By 1934,
Laurel and Hardy were coming to the end of their hugely popular run of short
films and were about to branch out into long-form features. The Live Ghost, released that December, showcased
a number of the much-loved repertory company of supporting actors they’d built
up over the years in a fun farce of mistaken ghostly identity.
Directed by fellow
Brit, Birmingham's Charles Rogers, it first allows us to enjoy Walter Long,
one of their arch enemies, as a fearsome sea captain whose vessel has an even
worse reputation (for being ‘aunted’). Long always played the tough grizzled
villain, belying his real-life warmth and had come to Hal Roach Studios via
film roles for D.W. Griffith -notoriously as Gus, an African-American bad guy
in the ill-conceived Birth of a Nation (1915),
the Musketeer of the Slums in Intolerance
(1916) and three of Rudolph Valentino’s brief run of box-office hits.
Stan and
Ollie are idly fishing on the dockside when Long offers them crewing on his
ship. Wisely they demur although not from fear of him but of sharks - Stan
hearing that the sea is ‘infatuated’ with them and Oliver correcting him that
the correct term is ‘infuriated’. Numbskull heads prevail and they agree to
Long instead paying them a dollar a head to shanghai other sailors from the
local dive.
This becomes a passport to the bar scenes where Stan places bets
with gullible sea-dogs that an egg can’t be held in the mouth without breaking
it. The resulting swallow caused by a fist to the chin gets him chased out to a
waiting frying-pan bop from Ollie. One of the wilier pub denizens is another
welcome face, Charlie Hall, a slightly awkward performer but a vivid opposing
force for them as various cuckolded husbands, an exasperated ice-cream parlour
employer and then his eye-for-an-eye vengeful business competitor in the
following month’s famous Tit for Tat
(1935).

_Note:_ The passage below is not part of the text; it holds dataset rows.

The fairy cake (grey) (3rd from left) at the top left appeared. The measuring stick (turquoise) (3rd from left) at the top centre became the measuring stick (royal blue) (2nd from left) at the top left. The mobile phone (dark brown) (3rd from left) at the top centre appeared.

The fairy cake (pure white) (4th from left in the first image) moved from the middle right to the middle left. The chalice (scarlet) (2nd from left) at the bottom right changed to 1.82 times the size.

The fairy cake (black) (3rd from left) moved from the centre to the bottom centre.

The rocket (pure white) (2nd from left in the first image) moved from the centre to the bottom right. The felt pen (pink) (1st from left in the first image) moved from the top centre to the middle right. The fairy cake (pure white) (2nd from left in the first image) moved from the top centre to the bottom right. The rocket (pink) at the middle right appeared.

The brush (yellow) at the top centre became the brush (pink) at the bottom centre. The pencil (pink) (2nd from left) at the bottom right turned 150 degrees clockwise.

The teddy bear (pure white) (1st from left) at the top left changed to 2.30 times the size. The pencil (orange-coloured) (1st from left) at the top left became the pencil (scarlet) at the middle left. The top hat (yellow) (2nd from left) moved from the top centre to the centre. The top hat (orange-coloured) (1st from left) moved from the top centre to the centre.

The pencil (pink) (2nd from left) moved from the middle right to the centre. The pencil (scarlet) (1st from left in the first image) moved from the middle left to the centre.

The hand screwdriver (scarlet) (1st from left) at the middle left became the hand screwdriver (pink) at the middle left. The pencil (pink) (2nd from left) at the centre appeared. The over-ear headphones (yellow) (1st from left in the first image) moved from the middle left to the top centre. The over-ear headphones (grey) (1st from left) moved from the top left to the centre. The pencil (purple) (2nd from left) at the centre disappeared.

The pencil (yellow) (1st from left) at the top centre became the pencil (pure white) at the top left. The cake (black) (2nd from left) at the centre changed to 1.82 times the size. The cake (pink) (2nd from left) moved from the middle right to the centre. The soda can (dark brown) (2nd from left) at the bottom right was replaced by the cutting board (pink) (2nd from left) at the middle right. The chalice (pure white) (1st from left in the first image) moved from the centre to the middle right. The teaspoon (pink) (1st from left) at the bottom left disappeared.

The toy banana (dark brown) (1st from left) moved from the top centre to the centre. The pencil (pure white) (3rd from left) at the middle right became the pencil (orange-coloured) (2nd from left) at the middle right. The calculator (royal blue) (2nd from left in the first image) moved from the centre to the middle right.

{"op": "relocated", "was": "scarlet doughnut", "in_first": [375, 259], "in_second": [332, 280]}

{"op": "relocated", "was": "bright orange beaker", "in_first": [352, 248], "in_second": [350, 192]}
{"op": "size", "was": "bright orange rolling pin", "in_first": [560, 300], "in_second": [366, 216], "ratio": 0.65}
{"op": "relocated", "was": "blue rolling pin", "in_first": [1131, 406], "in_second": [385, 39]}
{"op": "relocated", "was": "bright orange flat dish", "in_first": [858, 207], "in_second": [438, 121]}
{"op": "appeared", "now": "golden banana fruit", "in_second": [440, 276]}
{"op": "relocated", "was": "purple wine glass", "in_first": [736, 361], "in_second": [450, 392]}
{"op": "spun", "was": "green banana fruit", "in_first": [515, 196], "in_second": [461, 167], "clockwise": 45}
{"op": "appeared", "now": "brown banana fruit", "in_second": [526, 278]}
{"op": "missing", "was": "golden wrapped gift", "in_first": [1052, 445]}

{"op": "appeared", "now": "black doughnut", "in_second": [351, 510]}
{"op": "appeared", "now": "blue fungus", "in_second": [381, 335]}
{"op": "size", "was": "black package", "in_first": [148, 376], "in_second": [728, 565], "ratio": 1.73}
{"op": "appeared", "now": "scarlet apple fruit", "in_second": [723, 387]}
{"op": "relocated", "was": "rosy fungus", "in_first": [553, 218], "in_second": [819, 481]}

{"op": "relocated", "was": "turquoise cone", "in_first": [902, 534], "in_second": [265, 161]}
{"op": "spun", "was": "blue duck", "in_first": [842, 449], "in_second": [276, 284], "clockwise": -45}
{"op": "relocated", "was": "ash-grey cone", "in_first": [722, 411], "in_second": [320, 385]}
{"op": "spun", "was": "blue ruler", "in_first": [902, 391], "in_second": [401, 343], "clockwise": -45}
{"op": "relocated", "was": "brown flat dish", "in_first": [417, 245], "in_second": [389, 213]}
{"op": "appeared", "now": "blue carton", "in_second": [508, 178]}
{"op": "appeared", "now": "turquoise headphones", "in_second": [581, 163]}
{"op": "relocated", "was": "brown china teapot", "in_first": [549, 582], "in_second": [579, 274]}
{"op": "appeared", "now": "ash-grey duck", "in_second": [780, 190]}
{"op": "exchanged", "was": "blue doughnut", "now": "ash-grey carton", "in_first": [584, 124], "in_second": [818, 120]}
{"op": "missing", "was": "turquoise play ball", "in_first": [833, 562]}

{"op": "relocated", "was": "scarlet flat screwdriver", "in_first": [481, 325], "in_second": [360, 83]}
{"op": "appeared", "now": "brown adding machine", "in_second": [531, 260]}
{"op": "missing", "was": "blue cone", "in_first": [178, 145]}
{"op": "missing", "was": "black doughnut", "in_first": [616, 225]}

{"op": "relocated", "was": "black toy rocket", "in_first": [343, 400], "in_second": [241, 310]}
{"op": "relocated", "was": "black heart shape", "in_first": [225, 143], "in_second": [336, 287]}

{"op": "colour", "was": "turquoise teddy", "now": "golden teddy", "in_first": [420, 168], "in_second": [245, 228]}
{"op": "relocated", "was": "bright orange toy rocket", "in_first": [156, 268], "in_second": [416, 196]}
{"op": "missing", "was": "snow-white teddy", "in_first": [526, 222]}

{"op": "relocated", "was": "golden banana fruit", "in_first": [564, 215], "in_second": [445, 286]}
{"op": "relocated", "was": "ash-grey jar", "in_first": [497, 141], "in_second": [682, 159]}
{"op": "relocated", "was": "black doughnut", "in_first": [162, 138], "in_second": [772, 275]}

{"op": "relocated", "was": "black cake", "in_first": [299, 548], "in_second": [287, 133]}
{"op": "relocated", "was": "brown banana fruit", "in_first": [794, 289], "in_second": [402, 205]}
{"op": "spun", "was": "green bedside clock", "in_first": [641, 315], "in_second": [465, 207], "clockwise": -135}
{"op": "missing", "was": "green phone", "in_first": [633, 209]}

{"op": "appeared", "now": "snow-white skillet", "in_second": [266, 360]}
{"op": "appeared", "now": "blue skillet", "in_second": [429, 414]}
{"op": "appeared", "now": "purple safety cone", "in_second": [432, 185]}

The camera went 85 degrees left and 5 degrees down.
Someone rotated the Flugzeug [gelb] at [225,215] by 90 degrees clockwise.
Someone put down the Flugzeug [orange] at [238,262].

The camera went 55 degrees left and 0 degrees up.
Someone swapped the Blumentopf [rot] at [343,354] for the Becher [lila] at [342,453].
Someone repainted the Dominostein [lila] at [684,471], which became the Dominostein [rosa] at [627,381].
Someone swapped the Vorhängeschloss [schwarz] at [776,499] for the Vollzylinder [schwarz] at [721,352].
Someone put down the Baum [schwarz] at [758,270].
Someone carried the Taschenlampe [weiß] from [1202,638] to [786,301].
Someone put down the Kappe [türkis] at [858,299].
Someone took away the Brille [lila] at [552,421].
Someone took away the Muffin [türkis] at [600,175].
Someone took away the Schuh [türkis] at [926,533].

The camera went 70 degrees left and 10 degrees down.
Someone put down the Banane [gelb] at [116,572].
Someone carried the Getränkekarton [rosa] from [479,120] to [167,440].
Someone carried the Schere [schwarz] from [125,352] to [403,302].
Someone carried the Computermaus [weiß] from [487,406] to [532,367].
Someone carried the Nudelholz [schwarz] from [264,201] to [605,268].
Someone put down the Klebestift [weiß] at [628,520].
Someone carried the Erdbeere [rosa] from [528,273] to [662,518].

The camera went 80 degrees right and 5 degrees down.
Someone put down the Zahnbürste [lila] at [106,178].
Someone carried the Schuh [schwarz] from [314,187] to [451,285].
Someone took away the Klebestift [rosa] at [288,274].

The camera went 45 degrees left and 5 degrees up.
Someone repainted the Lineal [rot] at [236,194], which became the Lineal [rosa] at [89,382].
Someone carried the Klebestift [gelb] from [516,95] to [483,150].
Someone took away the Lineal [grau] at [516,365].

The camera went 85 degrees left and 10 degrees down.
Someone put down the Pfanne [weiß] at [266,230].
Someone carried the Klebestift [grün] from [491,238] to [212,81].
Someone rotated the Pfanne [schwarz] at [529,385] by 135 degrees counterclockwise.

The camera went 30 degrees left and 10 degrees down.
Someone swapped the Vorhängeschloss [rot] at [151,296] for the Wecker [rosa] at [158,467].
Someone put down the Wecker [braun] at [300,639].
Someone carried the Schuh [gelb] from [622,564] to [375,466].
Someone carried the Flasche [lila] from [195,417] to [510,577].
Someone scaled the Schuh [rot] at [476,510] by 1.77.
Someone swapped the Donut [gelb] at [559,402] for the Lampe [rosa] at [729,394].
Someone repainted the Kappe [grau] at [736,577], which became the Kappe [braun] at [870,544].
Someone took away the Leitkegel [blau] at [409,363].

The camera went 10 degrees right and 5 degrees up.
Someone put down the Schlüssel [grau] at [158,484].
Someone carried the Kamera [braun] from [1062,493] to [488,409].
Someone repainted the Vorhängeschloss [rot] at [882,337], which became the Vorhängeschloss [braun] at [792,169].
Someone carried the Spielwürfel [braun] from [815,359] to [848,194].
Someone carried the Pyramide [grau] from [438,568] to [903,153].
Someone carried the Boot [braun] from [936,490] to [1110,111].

Here he gets the better of Ollie when he switches con-artist places
with Stan, causing all three (plus Long) to get hit outside.
The nitwit
pair awake to find themselves equally press-ganged on-board ship amongst some understandably
bitter new workmates and the captain’s threat to turn any crew-member’s head
180 degrees if they utter the word ‘ghost’ again. None of this fazes the marvellously
sozzled Arthur Housman (Hollywood’s go-to for comic drunk parts). He manages to
be just sober enough to fool Stan and Ollie, threatened by Long into babysitting
him, into thinking he’s abed while he tops up his alcohol stream on shore. A
fall into a vat of paint gives Housman a full-body white spectral appearance
which cues up ghostly chills for Laurel and Hardy back on board.
Meanwhile
there’s a disappointingly brief two-scene cameo from Mae Busch whose
hard-bitten sassy persona almost makes a perfect match for Long were it not for
an unexpected reunion with her husband in the form of Houseman. The pleasurable
chills are rounded off by Long making good on his threat when the boys excuse
their incompetence.
As Laurel
and Hardy retire to bed with their heads facing the opposite way to their
nightshirts, so must we from their delightful company – making way for other
notable comedy teams of the pre-war period to do their best in picking up the baton
of comic-horror.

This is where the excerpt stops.